A gutter punk is a homeless or transient individual who displays a variety of specific lifestyle traits and characteristics that often, but not always, are associated with the punk subculture. Attributes may include unkempt dreadlocks, nose rings, Mohawk hairstyles, and tattooed faces. Gutter punks are sometimes referred to as "crusties", "crusty punks", "crust punks", or “crusty kids”; "traveling" or "traveler kids"; "traveling" or "traveler punks", or simply "travelers"; and "punk hobos" or "hobo-punks", among other terms.

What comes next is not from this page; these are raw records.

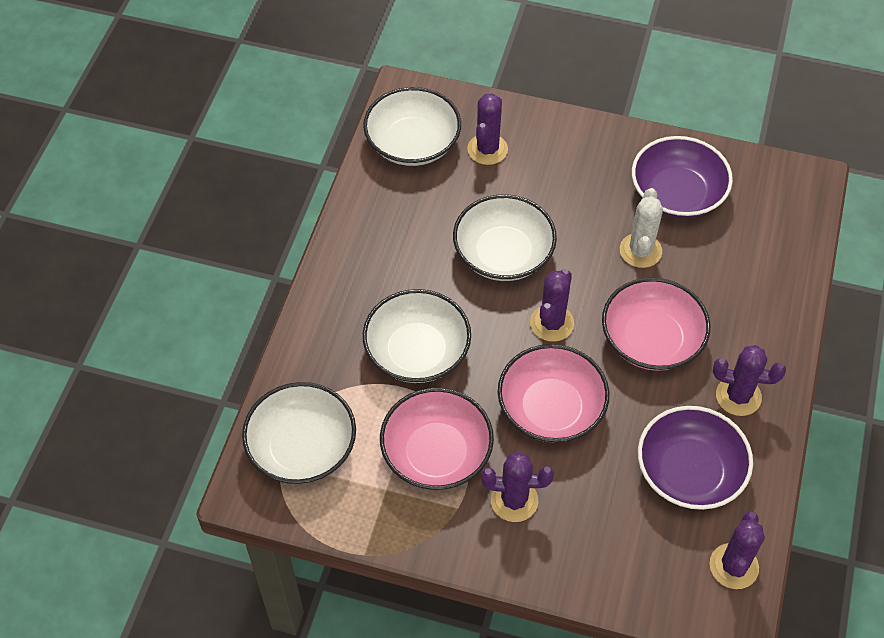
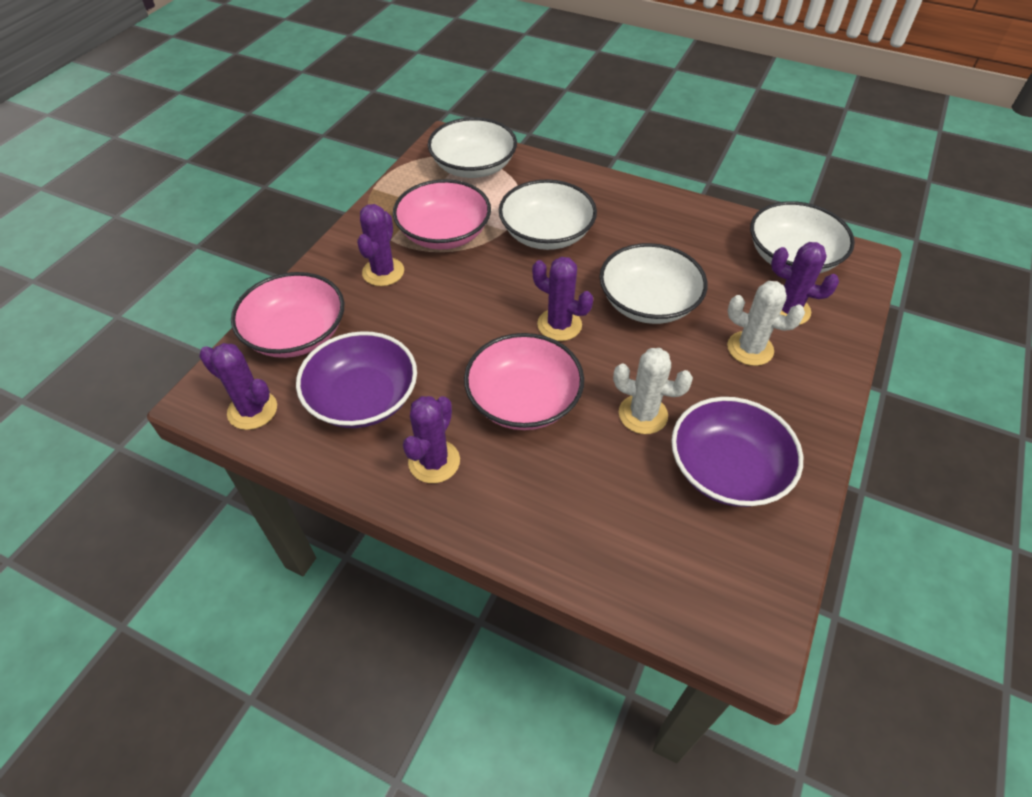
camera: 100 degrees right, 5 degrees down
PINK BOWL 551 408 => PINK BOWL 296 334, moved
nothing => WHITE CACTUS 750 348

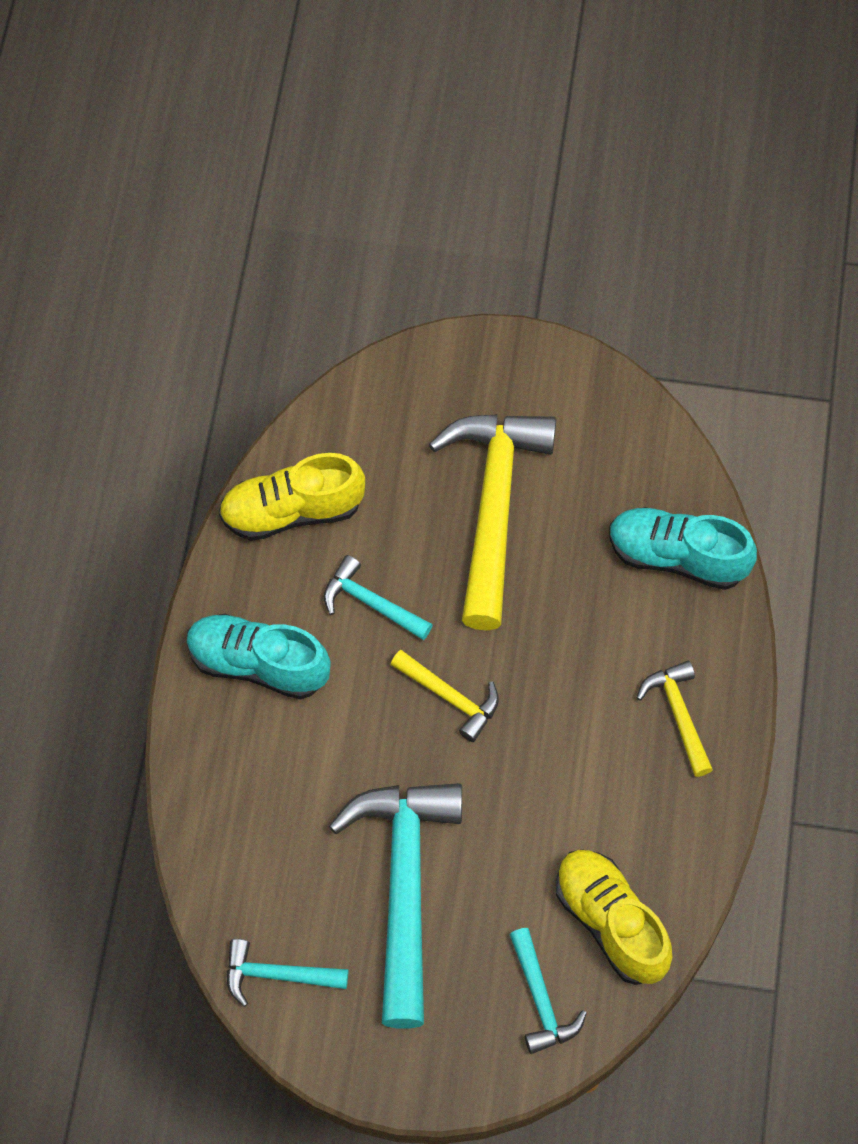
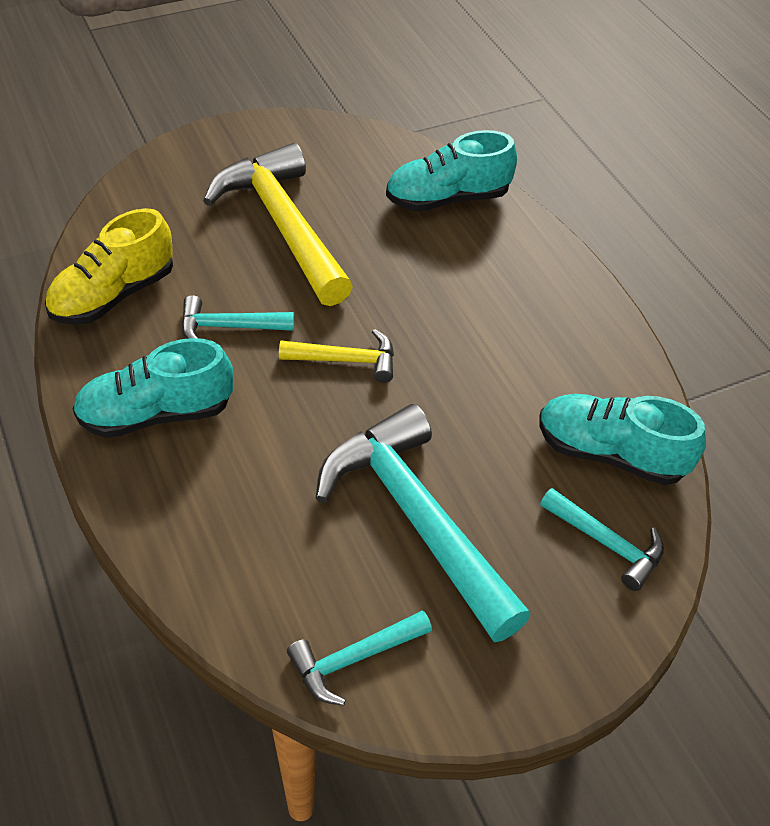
camera: 35 degrees left, 15 degrees down
YELLOW SHOE 611 922 => TURQUOISE SHOE 610 453
YELLOW HAMMER 678 715 => nothing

Some self-identified gutter punks may distinguish themselves from "crusties" or "crust punks" and "travellers", and vice versa; however, there is considerable overlap between the groups, and the terms are often used interchangeably.

Nomenclature
In addition to the term "gutter punk", members of the gutter punk subculture may also be described as "crusties", "crusty punks", "crust kids", “crusty kids”, or "crust punks". 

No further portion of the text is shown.